Sunday, April 10, 2005

A rambling note about wheat.

See previous comments about wheat.

From: wwhuffma@clan.lib.nv.us

Perhaps Randy can tell us more from the historic farm, but to the best of my knowledge wheat was shipped in sacks through the 19th century and well into the 20th century.

Before the development of the internal combustion engine, threshing machines were parked in the middle of a field and made to function with a stationary tractor (often steam, later gasoline) connected to the thresher with a big leather belt. Then, wheat was cut (often enough by hand), shocked, and carried in wagons to the thresher. The wheat was sacked at the machine – and stayed sacked until it reached the flour mill. The internal combustion engine led to the development of a mobile combination cutting and threshing machine (the "combine"). Even with its own motor, the combine was pulled around the field with horses or later with a tractor. The combine had an auger which allowed the wheat to be offloaded loose – in bulk – to the great relief of man's back. Long before I started cutting wheat – while I was in grad school – the combines were self propelled. We never stopped from about 11 am (when the humidity dropped) until midnight (when the humidity rose and the straw got too tough to cut). As late as the late 1950s Kansas farmers were harvesting 10-15 bushels per acre. In the 1980s when I was at it, we often cut 50-60 bushels per acre. The difference was chemical ferterlizer. The funny thing, even with inflation, the price paid for bushel in the 1980s was about the same as during WWI. Back then wheat would support a family on as little as a quarter section (section = 1 square mile). My uncle's family was cutting 7 sections – and probably were only still in business because of the oil wells.

The change over from sacked to bulk must have begun about WWI--during which time my dad nearly suffocated in bulk wheat in a grain elevator. But the change from sacked to bulk may not have happened all at once. It was not until the 30s that the tractor began to change the farm economy in a big way. Then the tractor enabled the landowing farmer to farm all of his land himself or with a few hired men – and the sharecropper method came to an end. (The Okies who went to California were displaced sharecroppers – the Dust Bowl had nothing to do with it – the Dust Bowl was western Kansas and Oklahoma while the displaced "Okies" were from eastern Oklahoma.)

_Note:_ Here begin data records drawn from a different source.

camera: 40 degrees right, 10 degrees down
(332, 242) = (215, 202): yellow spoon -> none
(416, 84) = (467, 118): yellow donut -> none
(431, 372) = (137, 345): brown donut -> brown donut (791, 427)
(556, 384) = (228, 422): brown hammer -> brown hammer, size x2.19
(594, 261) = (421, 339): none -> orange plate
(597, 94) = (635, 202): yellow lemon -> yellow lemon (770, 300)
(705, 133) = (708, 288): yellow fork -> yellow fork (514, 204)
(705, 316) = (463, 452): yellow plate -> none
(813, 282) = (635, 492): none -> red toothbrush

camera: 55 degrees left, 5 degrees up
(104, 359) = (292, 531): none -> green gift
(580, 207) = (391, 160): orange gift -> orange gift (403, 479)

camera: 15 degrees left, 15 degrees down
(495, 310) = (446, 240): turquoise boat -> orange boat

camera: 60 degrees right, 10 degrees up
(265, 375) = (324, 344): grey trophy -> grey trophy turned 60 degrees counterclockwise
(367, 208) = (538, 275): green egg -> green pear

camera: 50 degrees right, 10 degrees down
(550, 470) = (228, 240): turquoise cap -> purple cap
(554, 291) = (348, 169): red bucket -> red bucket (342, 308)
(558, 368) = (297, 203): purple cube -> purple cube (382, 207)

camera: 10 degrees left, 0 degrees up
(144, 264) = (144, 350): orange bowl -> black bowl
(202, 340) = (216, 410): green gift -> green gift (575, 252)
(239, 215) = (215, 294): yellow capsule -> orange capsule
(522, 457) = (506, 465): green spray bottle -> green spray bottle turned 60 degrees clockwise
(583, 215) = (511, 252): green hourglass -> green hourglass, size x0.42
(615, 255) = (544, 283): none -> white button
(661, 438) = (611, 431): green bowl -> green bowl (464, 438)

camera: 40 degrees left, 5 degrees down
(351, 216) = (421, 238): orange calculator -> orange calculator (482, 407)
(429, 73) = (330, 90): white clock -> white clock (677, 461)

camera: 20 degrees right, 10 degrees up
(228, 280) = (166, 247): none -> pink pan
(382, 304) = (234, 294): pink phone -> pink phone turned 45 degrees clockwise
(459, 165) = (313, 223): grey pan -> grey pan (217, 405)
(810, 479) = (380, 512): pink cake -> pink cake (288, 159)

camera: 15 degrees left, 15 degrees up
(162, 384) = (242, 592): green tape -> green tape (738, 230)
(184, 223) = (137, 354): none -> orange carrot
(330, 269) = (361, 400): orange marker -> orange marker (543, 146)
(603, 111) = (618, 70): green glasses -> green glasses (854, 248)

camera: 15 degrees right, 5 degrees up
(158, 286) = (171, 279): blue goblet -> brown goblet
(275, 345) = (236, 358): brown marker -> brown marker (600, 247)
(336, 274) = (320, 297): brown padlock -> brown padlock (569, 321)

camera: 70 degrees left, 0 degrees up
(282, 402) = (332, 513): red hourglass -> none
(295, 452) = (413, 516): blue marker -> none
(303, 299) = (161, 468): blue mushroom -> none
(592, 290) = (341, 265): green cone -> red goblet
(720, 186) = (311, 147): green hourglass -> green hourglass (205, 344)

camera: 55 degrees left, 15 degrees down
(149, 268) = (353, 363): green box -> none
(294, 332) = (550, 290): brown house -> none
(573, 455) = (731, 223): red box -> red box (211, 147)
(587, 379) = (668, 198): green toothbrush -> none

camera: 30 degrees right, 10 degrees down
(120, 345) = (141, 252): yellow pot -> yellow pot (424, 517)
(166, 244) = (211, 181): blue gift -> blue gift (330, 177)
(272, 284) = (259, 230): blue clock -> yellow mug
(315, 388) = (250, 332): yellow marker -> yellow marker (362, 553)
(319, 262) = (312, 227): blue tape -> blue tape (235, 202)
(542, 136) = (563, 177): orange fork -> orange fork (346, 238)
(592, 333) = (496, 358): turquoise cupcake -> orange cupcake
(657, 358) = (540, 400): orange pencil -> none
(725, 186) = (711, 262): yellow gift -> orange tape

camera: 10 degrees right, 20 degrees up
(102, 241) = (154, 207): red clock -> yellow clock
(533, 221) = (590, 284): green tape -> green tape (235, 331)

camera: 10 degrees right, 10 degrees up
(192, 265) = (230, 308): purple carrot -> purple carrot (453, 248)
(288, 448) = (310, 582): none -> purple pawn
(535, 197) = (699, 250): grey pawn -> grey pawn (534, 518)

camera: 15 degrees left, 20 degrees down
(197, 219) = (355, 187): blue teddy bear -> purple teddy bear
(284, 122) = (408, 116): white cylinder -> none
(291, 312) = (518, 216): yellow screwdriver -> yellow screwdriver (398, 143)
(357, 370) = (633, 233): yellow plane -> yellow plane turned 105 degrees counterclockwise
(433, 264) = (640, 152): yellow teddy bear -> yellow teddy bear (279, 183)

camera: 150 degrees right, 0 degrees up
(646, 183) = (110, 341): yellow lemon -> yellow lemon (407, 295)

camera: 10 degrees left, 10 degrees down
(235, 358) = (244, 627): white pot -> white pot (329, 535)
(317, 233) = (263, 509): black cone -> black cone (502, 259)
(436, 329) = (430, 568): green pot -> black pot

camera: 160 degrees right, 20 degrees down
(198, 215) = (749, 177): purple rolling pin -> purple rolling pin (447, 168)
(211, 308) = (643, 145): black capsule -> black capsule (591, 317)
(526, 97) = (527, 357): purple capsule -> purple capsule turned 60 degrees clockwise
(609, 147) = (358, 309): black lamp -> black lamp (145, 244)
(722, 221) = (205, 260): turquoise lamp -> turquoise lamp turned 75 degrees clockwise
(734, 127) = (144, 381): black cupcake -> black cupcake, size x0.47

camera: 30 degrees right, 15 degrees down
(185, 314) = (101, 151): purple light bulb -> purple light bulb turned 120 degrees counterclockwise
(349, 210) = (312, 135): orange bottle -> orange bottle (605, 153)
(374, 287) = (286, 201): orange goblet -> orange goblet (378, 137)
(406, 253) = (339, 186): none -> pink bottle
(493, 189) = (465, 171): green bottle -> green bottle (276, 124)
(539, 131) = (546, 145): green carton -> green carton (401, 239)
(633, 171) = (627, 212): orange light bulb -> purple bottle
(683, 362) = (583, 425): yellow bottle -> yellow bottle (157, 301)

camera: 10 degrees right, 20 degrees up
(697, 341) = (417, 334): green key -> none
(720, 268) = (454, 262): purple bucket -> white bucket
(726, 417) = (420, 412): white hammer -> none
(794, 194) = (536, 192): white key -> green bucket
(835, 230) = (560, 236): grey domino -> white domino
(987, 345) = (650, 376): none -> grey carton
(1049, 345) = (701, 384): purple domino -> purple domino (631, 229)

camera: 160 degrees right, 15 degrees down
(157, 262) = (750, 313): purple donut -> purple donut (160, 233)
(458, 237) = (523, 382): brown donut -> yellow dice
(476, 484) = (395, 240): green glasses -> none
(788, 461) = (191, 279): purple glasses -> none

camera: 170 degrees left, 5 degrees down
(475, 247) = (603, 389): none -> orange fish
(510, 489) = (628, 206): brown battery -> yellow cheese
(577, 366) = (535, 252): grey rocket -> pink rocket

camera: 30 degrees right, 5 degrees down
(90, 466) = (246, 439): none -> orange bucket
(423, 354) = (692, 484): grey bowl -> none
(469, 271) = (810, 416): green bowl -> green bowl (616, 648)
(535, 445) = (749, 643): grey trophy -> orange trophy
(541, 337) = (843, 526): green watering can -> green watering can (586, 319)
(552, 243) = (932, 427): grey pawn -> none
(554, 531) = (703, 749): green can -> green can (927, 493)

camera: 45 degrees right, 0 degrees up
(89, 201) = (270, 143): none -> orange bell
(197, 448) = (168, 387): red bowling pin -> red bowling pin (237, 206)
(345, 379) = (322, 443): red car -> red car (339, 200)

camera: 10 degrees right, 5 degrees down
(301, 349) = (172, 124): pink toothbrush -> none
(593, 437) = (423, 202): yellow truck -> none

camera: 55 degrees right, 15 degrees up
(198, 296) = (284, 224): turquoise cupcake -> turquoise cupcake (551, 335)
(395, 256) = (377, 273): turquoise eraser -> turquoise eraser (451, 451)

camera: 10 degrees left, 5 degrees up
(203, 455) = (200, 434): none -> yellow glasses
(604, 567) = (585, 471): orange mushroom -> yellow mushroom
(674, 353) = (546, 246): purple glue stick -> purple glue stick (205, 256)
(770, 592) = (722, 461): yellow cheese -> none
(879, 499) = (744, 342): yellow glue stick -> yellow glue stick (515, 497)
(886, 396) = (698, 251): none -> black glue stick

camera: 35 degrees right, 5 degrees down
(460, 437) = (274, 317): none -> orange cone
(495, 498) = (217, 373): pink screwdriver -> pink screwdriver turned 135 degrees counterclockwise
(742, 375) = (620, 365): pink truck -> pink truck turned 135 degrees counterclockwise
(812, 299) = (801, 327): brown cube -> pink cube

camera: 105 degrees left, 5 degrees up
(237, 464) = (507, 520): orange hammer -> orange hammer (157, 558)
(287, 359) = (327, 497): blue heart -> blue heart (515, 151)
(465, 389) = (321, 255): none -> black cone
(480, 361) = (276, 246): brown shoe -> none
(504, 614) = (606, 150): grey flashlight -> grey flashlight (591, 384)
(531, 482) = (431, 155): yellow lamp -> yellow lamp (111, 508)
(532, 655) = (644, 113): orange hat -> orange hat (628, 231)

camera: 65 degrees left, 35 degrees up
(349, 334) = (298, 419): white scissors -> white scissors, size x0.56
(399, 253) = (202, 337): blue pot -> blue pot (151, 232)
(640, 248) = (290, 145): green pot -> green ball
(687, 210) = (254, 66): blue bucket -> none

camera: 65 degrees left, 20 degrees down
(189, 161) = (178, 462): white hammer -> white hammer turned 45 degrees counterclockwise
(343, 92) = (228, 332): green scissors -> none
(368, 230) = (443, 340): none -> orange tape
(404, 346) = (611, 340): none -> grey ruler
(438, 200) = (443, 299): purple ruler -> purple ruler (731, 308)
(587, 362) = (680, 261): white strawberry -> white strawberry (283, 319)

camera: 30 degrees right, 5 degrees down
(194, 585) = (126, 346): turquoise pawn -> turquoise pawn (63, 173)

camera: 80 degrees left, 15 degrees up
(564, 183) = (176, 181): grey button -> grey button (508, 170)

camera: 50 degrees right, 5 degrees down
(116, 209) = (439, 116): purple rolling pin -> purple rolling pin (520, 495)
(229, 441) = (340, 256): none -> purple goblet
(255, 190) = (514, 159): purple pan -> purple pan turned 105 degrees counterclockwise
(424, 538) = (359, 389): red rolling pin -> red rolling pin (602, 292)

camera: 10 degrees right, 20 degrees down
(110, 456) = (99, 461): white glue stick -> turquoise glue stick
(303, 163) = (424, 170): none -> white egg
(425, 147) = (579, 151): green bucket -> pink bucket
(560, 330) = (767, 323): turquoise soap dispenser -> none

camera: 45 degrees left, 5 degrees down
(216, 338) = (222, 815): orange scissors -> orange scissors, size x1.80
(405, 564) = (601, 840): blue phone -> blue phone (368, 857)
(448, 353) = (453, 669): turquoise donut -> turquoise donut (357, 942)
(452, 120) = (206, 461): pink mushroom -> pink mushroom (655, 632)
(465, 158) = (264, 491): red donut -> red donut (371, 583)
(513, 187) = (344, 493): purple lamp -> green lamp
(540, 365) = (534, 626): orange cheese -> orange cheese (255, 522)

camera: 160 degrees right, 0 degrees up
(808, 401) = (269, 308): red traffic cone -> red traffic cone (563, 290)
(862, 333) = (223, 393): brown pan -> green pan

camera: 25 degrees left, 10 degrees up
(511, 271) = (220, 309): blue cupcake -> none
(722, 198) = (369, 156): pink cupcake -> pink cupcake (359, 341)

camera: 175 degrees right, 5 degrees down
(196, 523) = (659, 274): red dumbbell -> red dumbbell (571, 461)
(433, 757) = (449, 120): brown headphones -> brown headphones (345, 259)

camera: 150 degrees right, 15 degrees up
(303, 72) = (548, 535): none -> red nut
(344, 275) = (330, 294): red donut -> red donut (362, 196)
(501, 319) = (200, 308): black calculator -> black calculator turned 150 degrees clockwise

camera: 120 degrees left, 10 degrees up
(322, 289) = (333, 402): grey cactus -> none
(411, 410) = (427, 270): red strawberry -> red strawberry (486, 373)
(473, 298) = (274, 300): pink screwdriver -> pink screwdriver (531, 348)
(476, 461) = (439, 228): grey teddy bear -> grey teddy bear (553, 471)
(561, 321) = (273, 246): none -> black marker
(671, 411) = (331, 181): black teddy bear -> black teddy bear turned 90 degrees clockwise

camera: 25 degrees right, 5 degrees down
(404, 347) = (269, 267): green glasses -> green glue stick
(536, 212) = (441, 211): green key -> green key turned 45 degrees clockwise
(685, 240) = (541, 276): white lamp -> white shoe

One other change between 1900 and today is the height of the plant. Now days wheat is bred to be shorter than when it was cut and tied into shocks. Farmers don't like to have all that straw to handle.

Now, I know there were loading marking and grain doors in boxcars. I have always assumed this referred to bulk loading, and thus would have dated fairly early. But now that I think about it, perhaps those load marks and even the grain doors went along with sacked wheat as well. I thank God I never had to move sacked wheat.